Since this disaster, SAIC split in two – the government services business separated from the division that provides technology for national security (now called Leidos), health care and engineering. Is it possible that this large scandal, like the radio project involving M/A-COM, led to the SAIC division? While we may never know the answer, Marjorie Censer, reporter for the Capital Business section of the Washington Post, alluded to the CityTime scandal as well as declining revenues causing the split.
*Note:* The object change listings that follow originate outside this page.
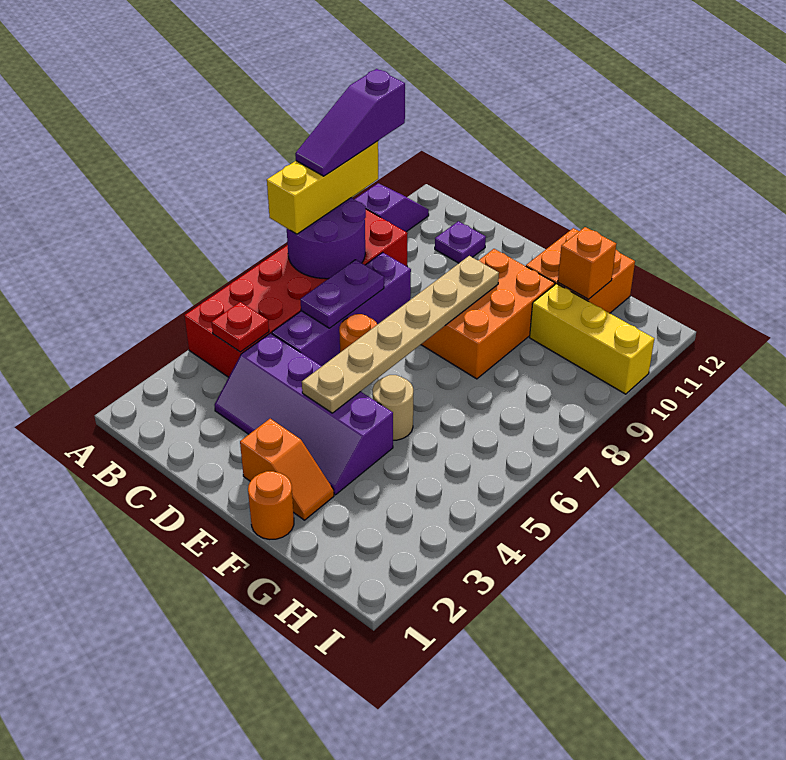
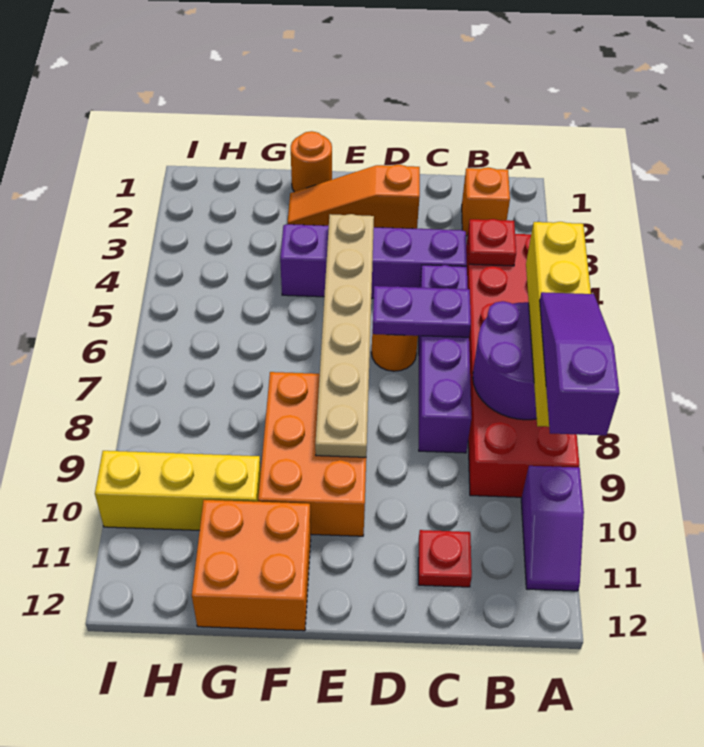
yellow brick A7:A9 level 3 -> yellow brick A6:A9 level 3
purple plate C6:C7 level 2 -> purple plate C6:D6 level 2
purple plate C11 level 1 -> red plate C11 level 1
orange slope E2:F2 level 1 top E -> orange slope D2:F2 level 1 top D
tan round brick F5 level 1 -> none
orange brick G11 level 2 -> orange brick B2 level 1

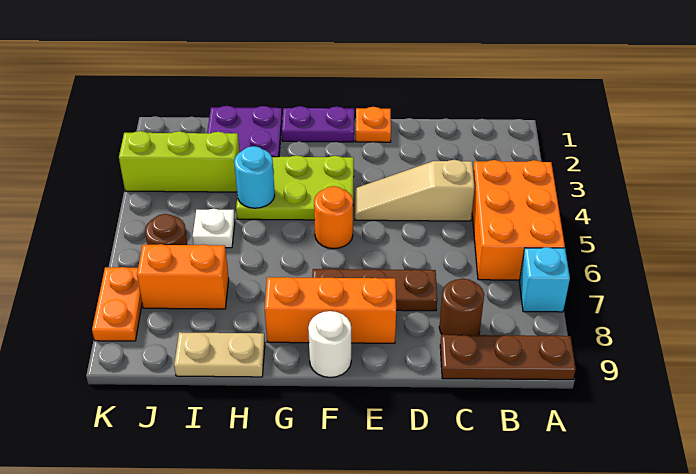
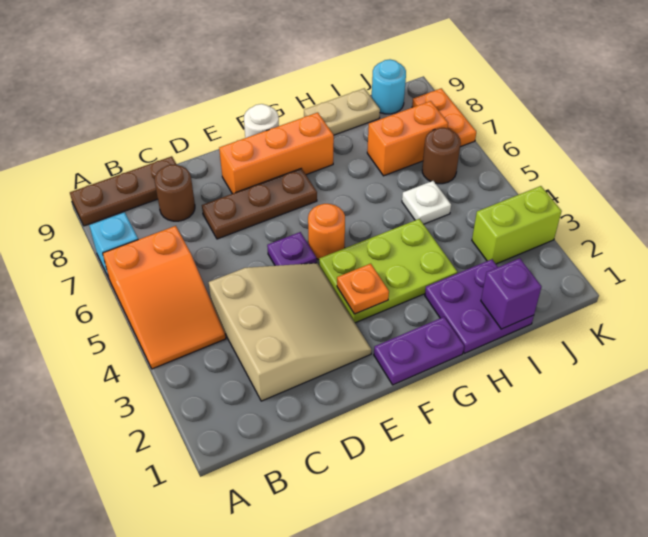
orange brick A4:B6 level 1 -> orange slope A4:B6 level 1 top 6
tan slope C4:E4 level 1 top C -> tan slope C2:E4 level 1 top C
orange plate E1 level 1 -> orange plate F3 level 2
none -> purple plate E5 level 1
cyan round brick H4 level 2 -> cyan round brick J9 level 1
none -> purple brick I1 level 2
lime brick I3:K3 level 1 -> lime brick J3:K3 level 1

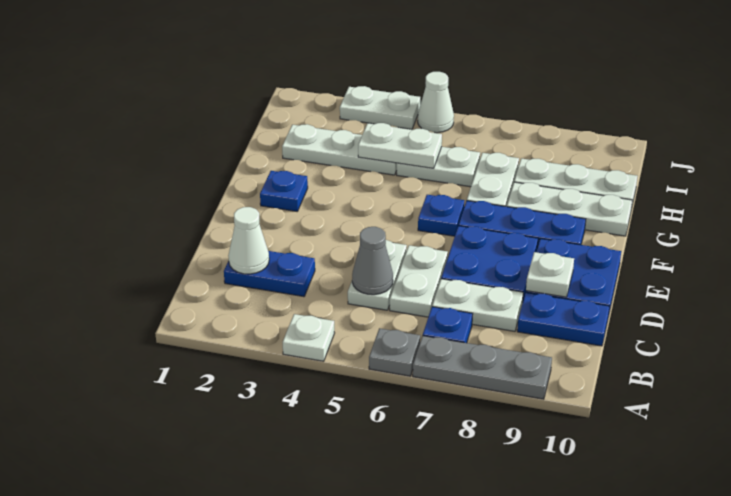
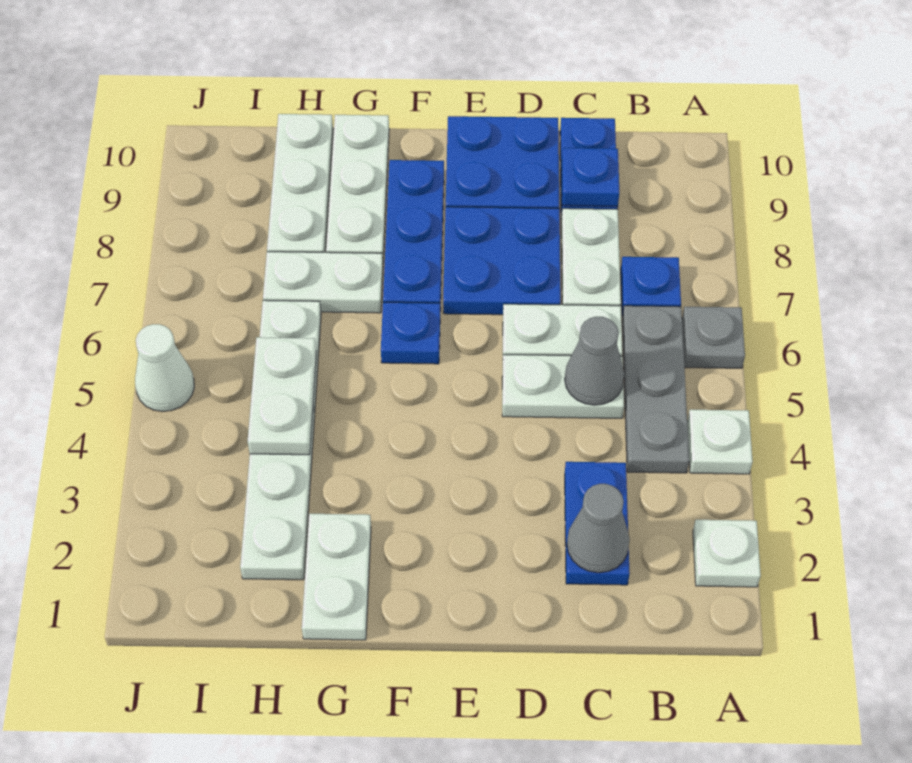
grey plate A7:A9 level 1 -> grey plate B4:B6 level 1
white cone C2 level 2 -> grey cone C2 level 2
white plate D9 level 2 -> white plate A2 level 1
blue plate F2 level 1 -> blue plate C9 level 2
white plate J3:J4 level 1 -> white plate G1:G2 level 1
Large contracts that follow large procurements are often doomed from the start. While it is not unheard of for massive projects to move forward without a hitch, they are huge undertakings that often lead to issues down the road. When agencies solicit bids for these projects, vendors must ensure that they are prepared for the extensive planning and negotiations that will occur prior to implementation. Agencies have become aware of the inherent issues that may present themselves with these types of projects, and like Los Angeles learned, splitting up a project into smaller pieces may be the way to go.
It would be easy to advise hiring a consultant to assist with planning and procurement processes, but many of the projects mentioned did in fact utilize a consultant. Agencies that commit to large-scale, high-cost projects must establish working committees and regular meetings throughout in order to safeguard themselves, the project, and the tax and grant dollars that make it happen. As part of this, assigning a clear-cut chain of command can help minimize problems and ensure everyone is properly designated to specific tasks if issues arise. When every stakeholder is part of the process from the start, there is less likely to be problems with a new agency added to the mix.
Additionally, when working in the health care and general government IT sphere, a solid quality assurance and independent verification and validation team can clearly define project goals and establish target dates for those goals. Vendors and the government are then held accountable throughout the implementation process.